Dramatic Improvement Followed by Rapid Deterioration after Glucocorticoid Pulse Therapy in a Case of Sporadic Creutzfeldt-Jakob Disease with Hashimoto's Encephalopathy Features: A Case Report

Abstract Creutzfeldt-Jakob disease (CJD) is a rare and fatal transmissible spongiform encephalopathy that results in rapidly progressive dementia. The diagnosis of CJD is often delayed due to the reliance on brain tissue biopsy, which is not a routine clinical examination. Therefore, the confirmation of CJD in patients is often delayed. We reported a case of patient presented with rapid-onset neurological symptoms, initially resembling Hashimoto's Encephalopathy but later diagnosed as CJD. The patient's serum thyroid antibodies were significantly elevated, which initially led us to consider a diagnosis of Hashimoto's encephalopathy (HE).

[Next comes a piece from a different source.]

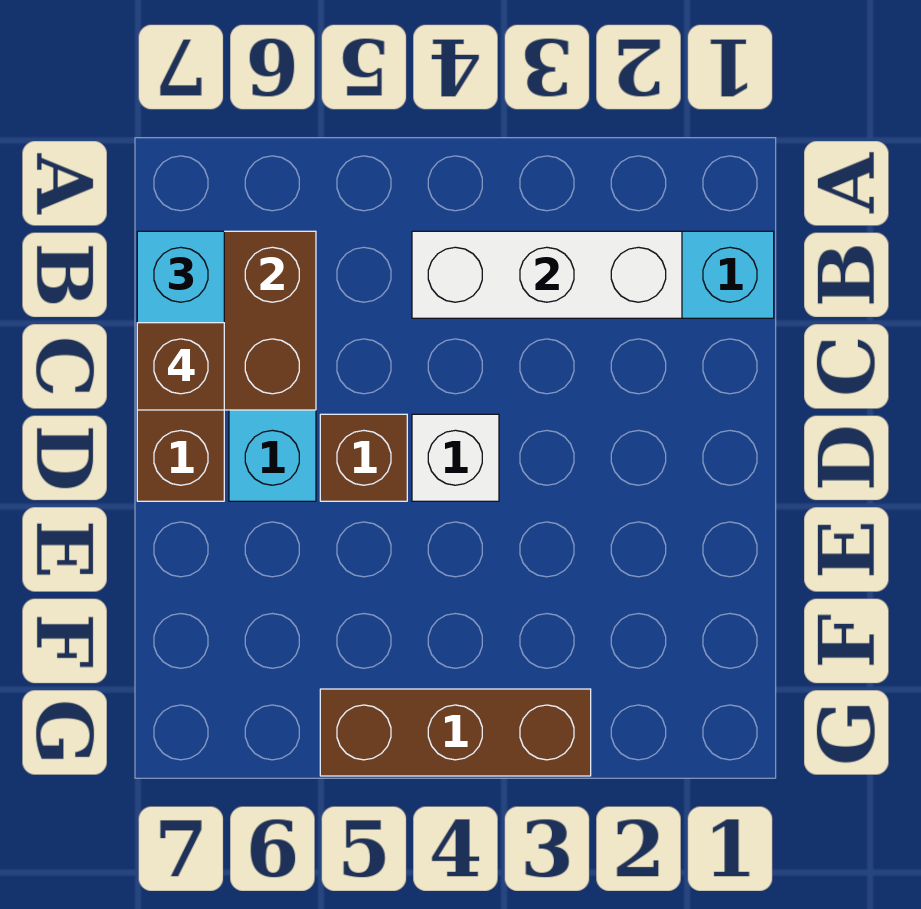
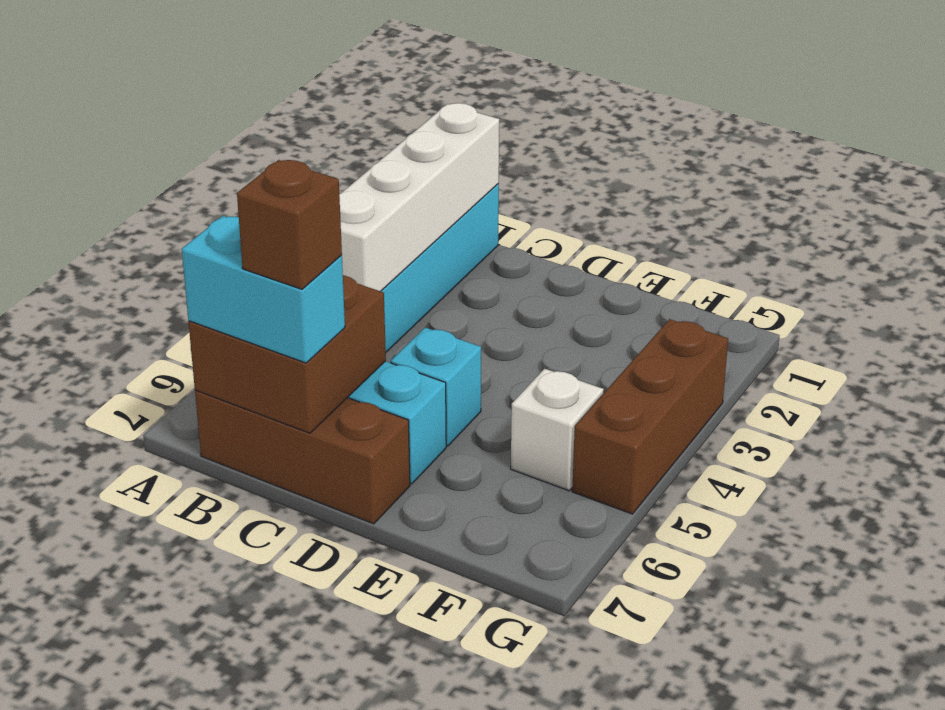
white brick B2:B4 level 2 -> white brick B1:B4 level 2
white brick D4 level 1 -> white brick F5 level 1
brown brick D5 level 1 -> cyan brick D5 level 1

After receiving steroid pulse therapy, the patient's clinical symptoms dramatically improved, but one week later, there was a rapid deterioration in cognitive function. The patient's cerebrospinal fluid (CSF) tested positive for 14-3-3 protein, and the RT-QuIC assay revealed the presence of prion protein in the CSF. The patient was ultimately diagnosed with CJD. We present the series of EEG and MRI abnormalities to raise awareness of the value of diagnosing early cerebral injury in patients with CJD.